On Not Ceasing to Be Poor

The gospel's focus is on God's love for those who will never be winners, never be whole, never succeed. Its loving word to them is not that by God's help they can rise to well being and success, but that they do not have to be whole, they don't have to be winners. It reminds the poor that we are here above all to be holy, i.e., we are here to be embraced by the holy God, to enter into God's glory, to be "partakers of the divine nature," to be bathed in God's holy life. Now, that it certainly a kind of healing, a kind of well being, a kind of peace (in the big cosmic, social, economic, existential, and political sense of that term), but it is a peace that does not give itself for analysis and categorization in any of the systems of meaning that we use to get through a day.

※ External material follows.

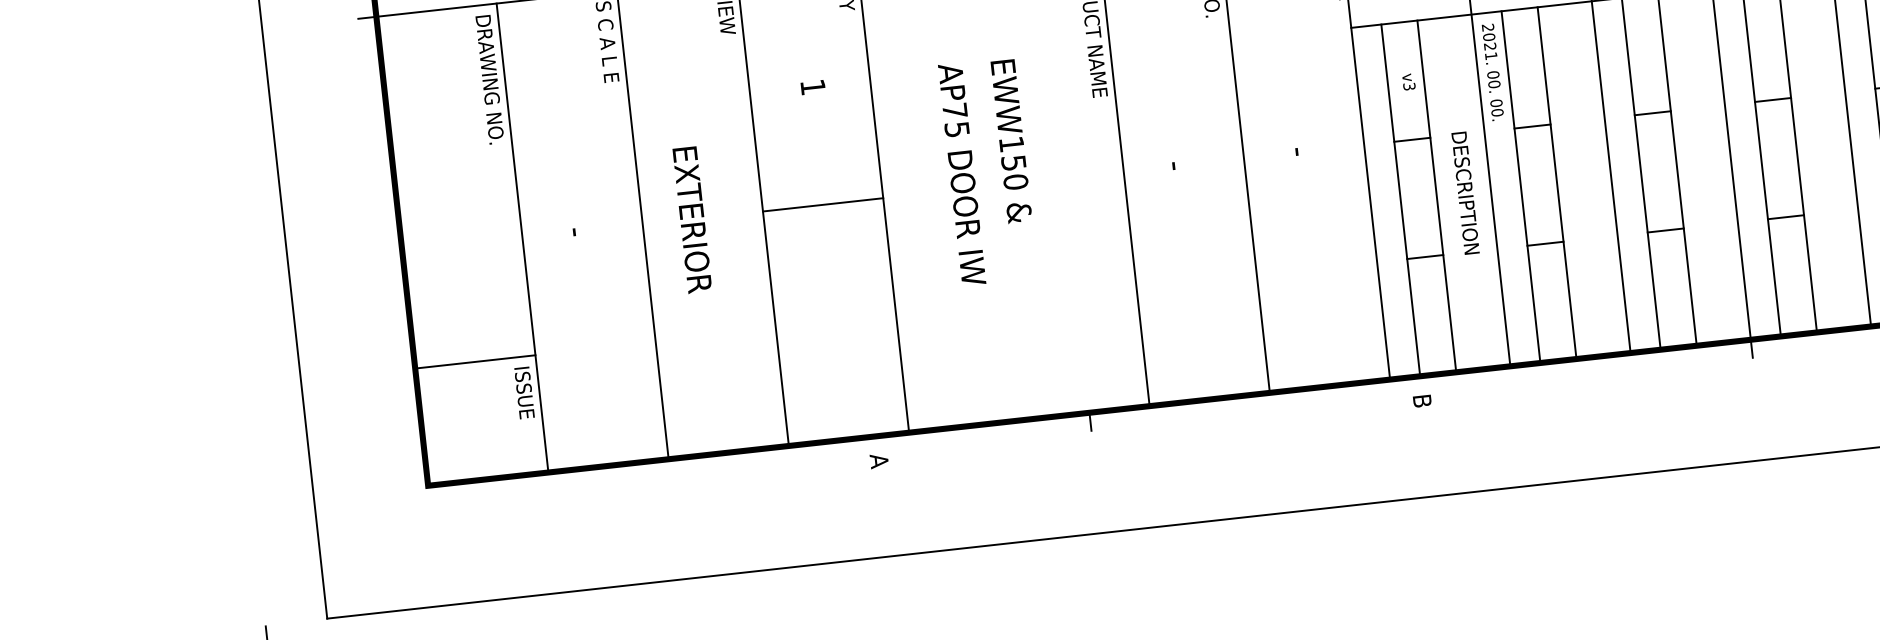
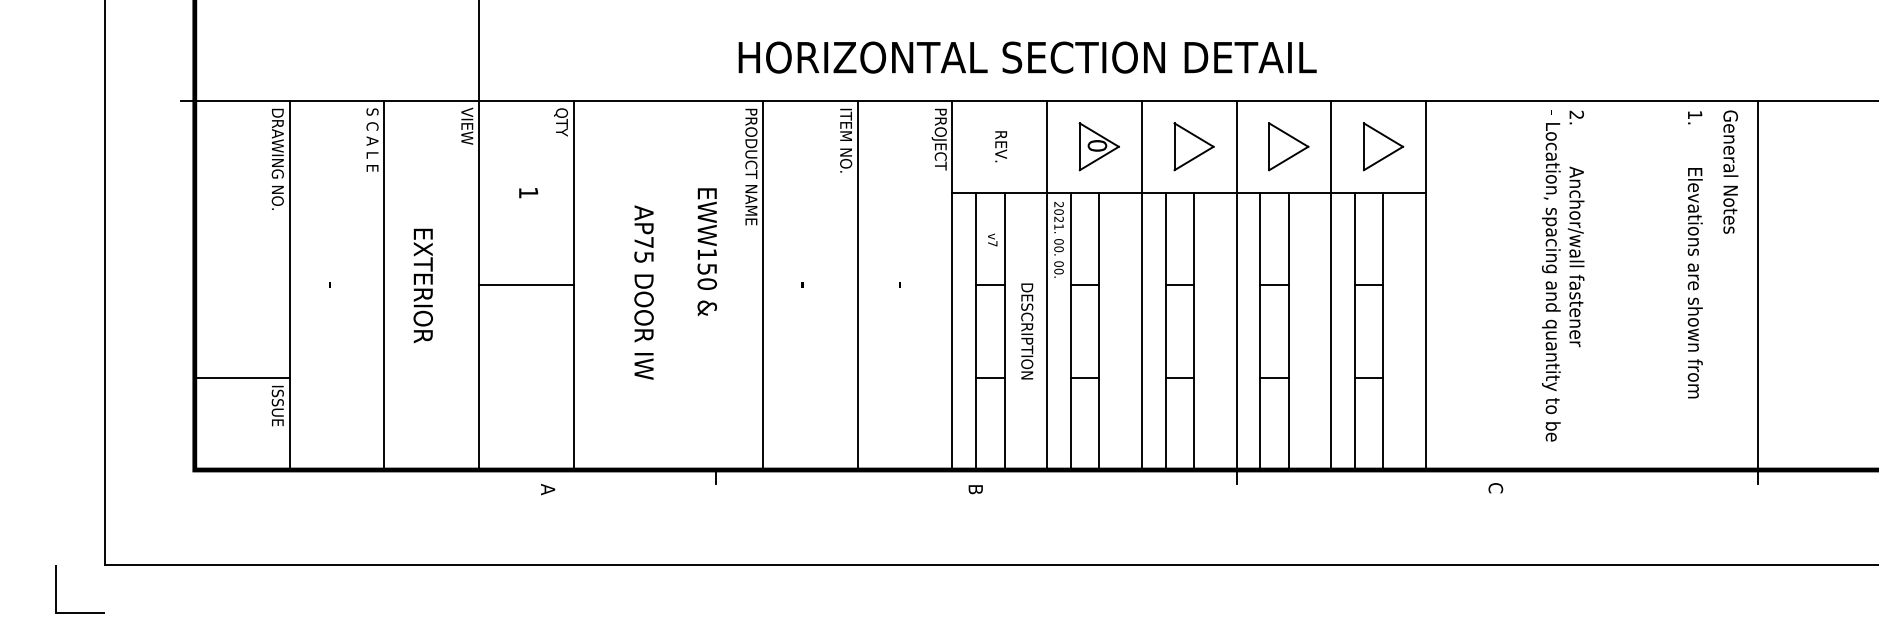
text: (1409, 86) -> (992, 243), v3 -> v7
text: (1010, 140) -> (706, 251), moved
text: (961, 174) -> (643, 292), moved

This peace is non-teleological and it does not yield to any strategy for survival or success. That is what it means that it is the mutilated body of Jesus that was raised from the dead, not an intact one.

But the gospel is also kind of us as we struggle to make our way through precarious days and nights. Its focus on those who will by no means ever achieve anything anybody would ever call happiness, this focus, leads to a concern for those whose suffering could be ameliorated, even if only for a while. And so, the good news for the poor who will never stop being poor is also good news for the poor that might no longer be poor, if there are changes in economic and political and medical policy, or by a friendly act of kindness by a neighbor.

And since it is no longer necessary to be whole, to be pure, to be holy, the work, say, of the church makes no demands on the poor, insisting that they conform to somebody's idea of what a pure life might be. The task of the church is to enter into the love of God and thus care for the poor (and every sufferer, on the way to the poor) and in so doing, without demand, to call the poor (and every sufferer, on the way to the poor) into God's love.